She campaigned for Scottish independence in last September's referendum. The vote was lost, but she told AFP a few weeks later: "It doesn't mean the dream has died."

"The vote result was absolutely heartbreaking, gut-wrenching. But less than a week later I was raring to go. Everyone is pumped up, saying, 'What's next?'"

What's next has turned out to be the House of Commons, where Ms Black has promised to stand up for her constituents in a way she says that her Labour predecessor never did.

She has called Mr Alexander a "career politician", and said during the campaign: "I'm coming across door after door of people who are tired of having an MP who's never here."

In her run for Parliament, Ms Black talked up her leftist credentials and her roots, including full-throated support for local football team Partick Thistle.

Her biography on the SNP's website says Ms Black campaigned against the war in Iraq and worked for the charity Oxfam - but said the referendum was a turning point for her.

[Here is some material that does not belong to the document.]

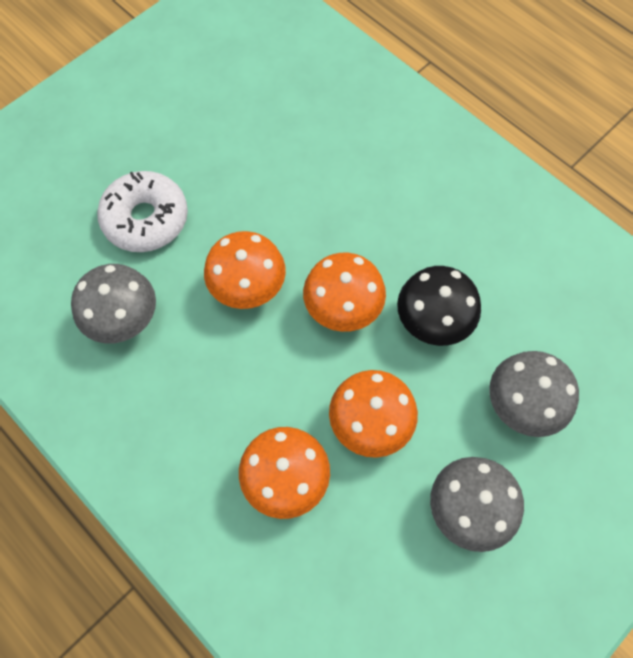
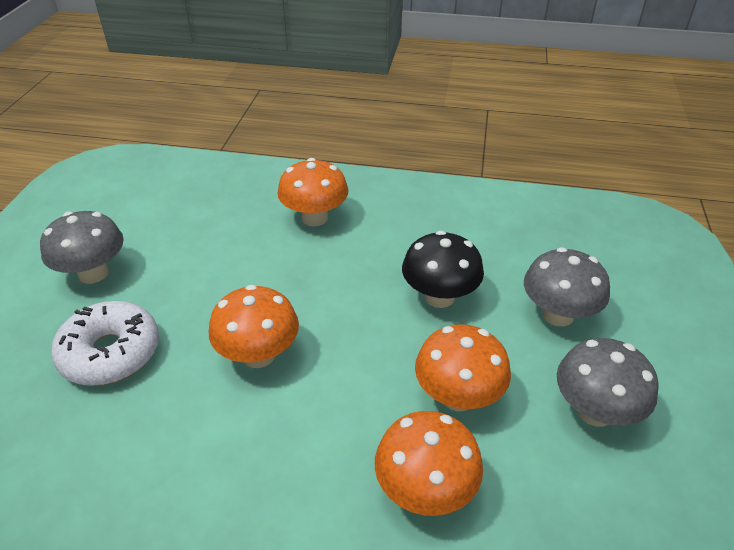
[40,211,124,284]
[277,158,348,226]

"It was always 'vote Labour, keep out the Tories, vote Labour, keep out the Tories' but then the referendum came and suddenly everyone woke up," she said in an interview with news website BuzzFeed.

She has been criticised for an abrupt style and threatened to "put the nut in" (head butt) Labour representatives after the referendum.

She immediately said she regretted her words and put them down to excessive passion.

To those who criticise her lack of experience, she retorts that she is old enough to pay taxes or fight in a war.

"I'm not the one who should be nervous - it's all of them down there (in London) who have to answer for what they've done. They're the ones who have to be accountable," she said.